私のネタ帳CNET Japanに面白い記事が掲載されていたので、備忘録がてら転載します。。。

http://japan.cnet.com/marketing/omniture/story/0,3800081276,20361679,00.htm

 

 ブログ、SNS、RSS、動画配信…Web 2.0時代と呼ばれる昨今、新しい技術が続々とインターネットマーケティングの世界に登場している。

 我々コンサルタントが提唱している「効果的なウェブ解析の5ステップ」のうち、5つ目のステップに”Innovate(革新する)”がある。

071126_omniture1.jpg効果的なウェブ解析の5ステップ

 これは何かと言うと、インターネットマーケッターは、新しい技術の中から自社のビジネスに合ったものを積極的に取り入れることに挑戦することにより、収益拡大・コスト削減などビジネスに多大なインパクトをもたらすことができるというものだ。

 ただし、ここで勘違いしていただきたくないのが、インターネットマーケッターは新しい技術が出るたびに単純に飛びつけば良いというのではなく、コスト・収益性などそれに伴う”リスク”を最小限に抑える必要があるということだ。
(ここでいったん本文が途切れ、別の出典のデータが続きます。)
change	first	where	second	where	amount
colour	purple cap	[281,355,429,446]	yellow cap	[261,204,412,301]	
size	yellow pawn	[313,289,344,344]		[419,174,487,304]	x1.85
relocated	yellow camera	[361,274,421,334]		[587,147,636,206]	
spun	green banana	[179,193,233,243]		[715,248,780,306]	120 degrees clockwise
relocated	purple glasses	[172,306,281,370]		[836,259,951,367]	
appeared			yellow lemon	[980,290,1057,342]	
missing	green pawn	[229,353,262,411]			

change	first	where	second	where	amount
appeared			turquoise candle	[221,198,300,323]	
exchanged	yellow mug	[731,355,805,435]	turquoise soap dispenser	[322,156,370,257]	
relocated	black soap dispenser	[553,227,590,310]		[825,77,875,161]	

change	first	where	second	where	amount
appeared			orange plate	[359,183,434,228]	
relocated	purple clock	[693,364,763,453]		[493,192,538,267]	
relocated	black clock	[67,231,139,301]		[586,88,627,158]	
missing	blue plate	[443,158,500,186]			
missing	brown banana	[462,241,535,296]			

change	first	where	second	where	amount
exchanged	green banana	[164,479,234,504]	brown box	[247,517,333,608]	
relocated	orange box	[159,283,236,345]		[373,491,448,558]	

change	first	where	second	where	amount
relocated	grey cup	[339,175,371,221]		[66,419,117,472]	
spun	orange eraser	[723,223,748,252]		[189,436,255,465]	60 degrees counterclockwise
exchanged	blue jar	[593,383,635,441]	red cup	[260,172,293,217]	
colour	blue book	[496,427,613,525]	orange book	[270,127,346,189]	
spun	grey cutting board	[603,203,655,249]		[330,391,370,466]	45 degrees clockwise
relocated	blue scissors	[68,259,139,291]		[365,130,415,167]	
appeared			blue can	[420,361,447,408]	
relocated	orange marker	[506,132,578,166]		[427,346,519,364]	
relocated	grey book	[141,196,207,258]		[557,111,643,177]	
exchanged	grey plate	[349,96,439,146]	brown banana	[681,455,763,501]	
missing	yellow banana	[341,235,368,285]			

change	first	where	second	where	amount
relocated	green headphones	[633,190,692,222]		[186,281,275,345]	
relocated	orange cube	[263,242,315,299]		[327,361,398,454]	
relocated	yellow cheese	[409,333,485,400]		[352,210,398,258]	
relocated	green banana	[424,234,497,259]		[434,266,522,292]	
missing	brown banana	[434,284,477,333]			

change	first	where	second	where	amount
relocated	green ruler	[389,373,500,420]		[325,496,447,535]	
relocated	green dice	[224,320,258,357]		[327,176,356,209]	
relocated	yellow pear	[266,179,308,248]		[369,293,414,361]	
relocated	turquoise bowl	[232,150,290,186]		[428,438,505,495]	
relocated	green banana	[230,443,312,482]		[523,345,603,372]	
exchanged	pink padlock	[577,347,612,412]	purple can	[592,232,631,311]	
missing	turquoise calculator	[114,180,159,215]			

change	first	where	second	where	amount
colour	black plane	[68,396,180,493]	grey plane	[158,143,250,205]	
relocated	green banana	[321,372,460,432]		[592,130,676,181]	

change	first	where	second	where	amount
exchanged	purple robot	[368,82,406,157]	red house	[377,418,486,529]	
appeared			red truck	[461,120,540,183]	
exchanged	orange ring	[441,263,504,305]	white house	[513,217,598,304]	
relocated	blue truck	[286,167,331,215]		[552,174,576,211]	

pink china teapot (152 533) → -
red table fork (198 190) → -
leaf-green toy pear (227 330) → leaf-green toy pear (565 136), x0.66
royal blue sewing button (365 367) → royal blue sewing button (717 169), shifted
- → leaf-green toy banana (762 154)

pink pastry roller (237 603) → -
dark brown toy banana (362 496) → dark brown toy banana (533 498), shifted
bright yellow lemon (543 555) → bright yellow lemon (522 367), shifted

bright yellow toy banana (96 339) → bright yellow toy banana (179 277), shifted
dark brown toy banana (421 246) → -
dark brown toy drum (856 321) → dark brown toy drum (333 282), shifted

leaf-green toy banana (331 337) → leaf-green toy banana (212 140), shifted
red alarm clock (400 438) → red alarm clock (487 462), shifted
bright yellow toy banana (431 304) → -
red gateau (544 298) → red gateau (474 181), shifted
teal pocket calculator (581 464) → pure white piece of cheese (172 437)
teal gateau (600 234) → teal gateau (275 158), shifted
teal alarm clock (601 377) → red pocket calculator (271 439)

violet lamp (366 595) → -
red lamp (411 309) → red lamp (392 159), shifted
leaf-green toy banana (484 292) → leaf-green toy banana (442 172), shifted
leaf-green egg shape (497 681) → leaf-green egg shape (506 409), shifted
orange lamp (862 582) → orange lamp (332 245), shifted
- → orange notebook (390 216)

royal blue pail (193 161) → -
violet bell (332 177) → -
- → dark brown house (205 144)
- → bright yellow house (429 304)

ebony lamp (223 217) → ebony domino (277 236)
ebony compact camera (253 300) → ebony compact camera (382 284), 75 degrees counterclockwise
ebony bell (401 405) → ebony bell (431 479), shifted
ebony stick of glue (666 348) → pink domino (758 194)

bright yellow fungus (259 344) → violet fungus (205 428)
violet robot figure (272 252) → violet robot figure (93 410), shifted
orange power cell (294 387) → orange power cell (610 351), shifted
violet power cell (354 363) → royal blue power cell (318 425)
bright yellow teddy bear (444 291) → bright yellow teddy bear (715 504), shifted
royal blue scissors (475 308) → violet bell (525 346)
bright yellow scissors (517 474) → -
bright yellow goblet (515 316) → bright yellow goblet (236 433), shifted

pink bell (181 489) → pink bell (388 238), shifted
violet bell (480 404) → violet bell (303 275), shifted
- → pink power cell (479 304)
すなわち、新しい技術導入には、都度その効果測定が重要になってくるのである。

 そこで今回は、Web 2.0と呼ばれる技術の効果測定について、お話をしたいと思う。

Web2.0ツールの効果測定

 Web 2.0ツールともなると、ログサーバーに残るデータだけでは分析できないものも出てくる。そこで、ここでは「タグ型」と呼ばれるウェブサイトにJavascriptを埋め込んで測定するウェブ解析手法での測定を前提に下記2つの効果測定方法についてお話したいと思う。

  • ブログ
  • 動画配信

 まず、「ブログ」の効果測定を行う際には、そのブログが「ビジネスブログ(企業担当者やメディアの記者などが書くブログ)」なのか、「ユーザー参加型ブログ」なのかによって、ビジネスゴールが異なってくる。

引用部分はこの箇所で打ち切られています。